How to get your novel read

I've harped on about this before but it's important. I'll try and keep it brief.

As you know this blog was originally conceived as a promotional platform for my novel A Half Life of One. The idea was that through a combination of my innate brilliance and wit and a crafty application of web marketing techniques I would build up a large readership who would then go and read the novel.

That doesn't work.

There's a number of reasons for this. For a start, it's extremely difficult, slow and time-consuming trying to build up your readership. To make matters worse, many of the people who visit this blog are simply not interested in reading my novel. Why should they be? Just like anyone who wanders into a bookshop on the High Street there's lots of choice, something else catches their eye, they don't have time, it's not the sort of thing they're interested in etc.

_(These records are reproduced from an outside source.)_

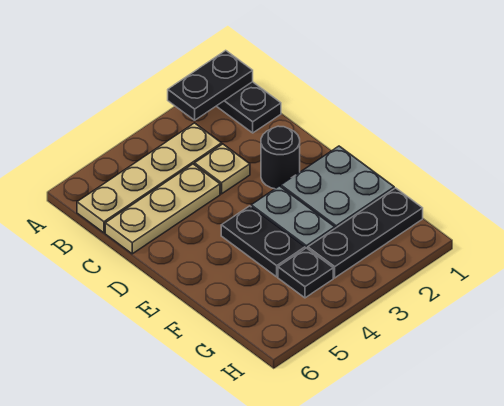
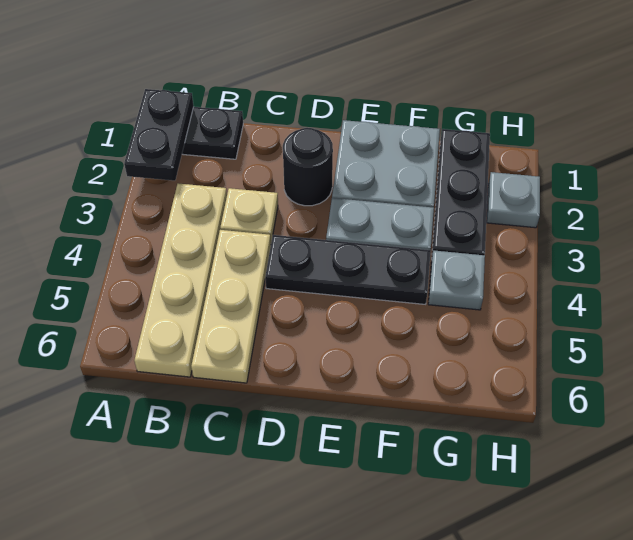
black plate E4:F4 level 1 -> black plate D4:F4 level 1
black plate G4 level 1 -> grey plate G4 level 1
none -> grey plate H2 level 1

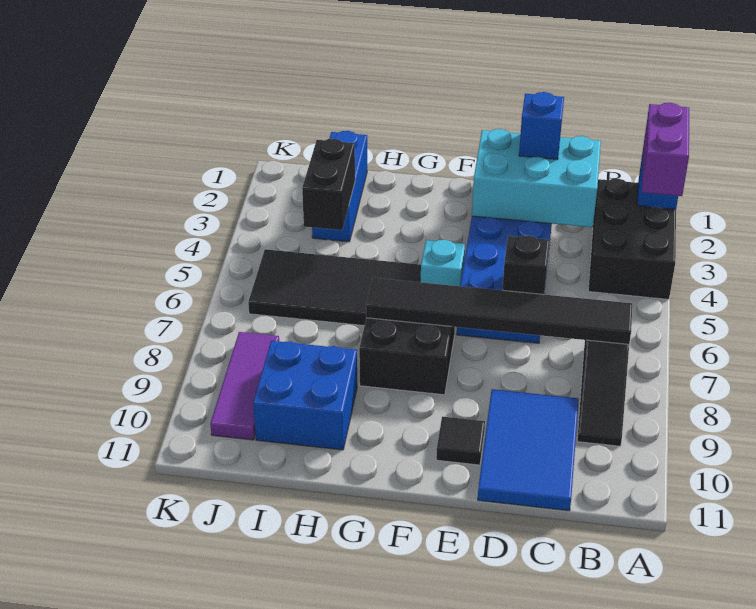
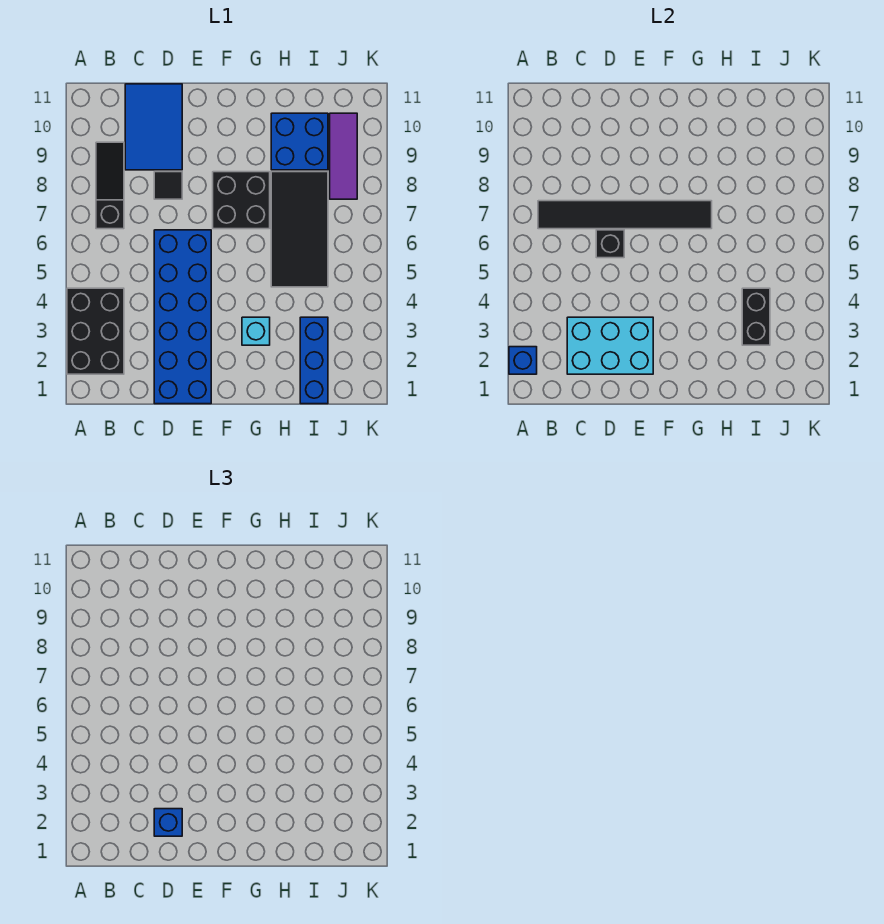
purple brick A2:A3 level 3 -> none
black tile E10 level 1 -> black tile D8 level 1
cyan brick F5 level 1 -> cyan brick G3 level 1
black tile G5:J6 level 1 -> black tile H5:I8 level 1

In other words most of them come here for completely different reasons.

I know all this because I've studied the stats over on Half Life's blog. They tell me where the visitors have come from, what bits of the book they've read - if any - and how long they've stayed.

So as a mass-marketing promotional tool this blog is a failure.

It's not all bad news though, not by any means. As I mentioned in an earlier post I recently stumbled across a blog called Free Online Novels run by Jennifer Armstrong. I submitted a link to Half Life which Jennifer pasted up the next day. Since then Half Life has had over a hundred visits. From people looking for something to read. Over sixty visits in the last three days alone.

The conclusion I draw is obvious. If you've got a half-decent book that deserves to be published get yourself a free blog, shove your novel on it and then tell Jennifer. You'll get readers coming to you from all over the world. Guaranteed.

Self-publishing these days really can be that simple.

Of course, you may want something more than just plain vanilla readers looking at your book. Maybe you want potential publishers and agents too. That's a whole different ball game and I'd welcome any thoughts and suggestions you might have on how to go about it.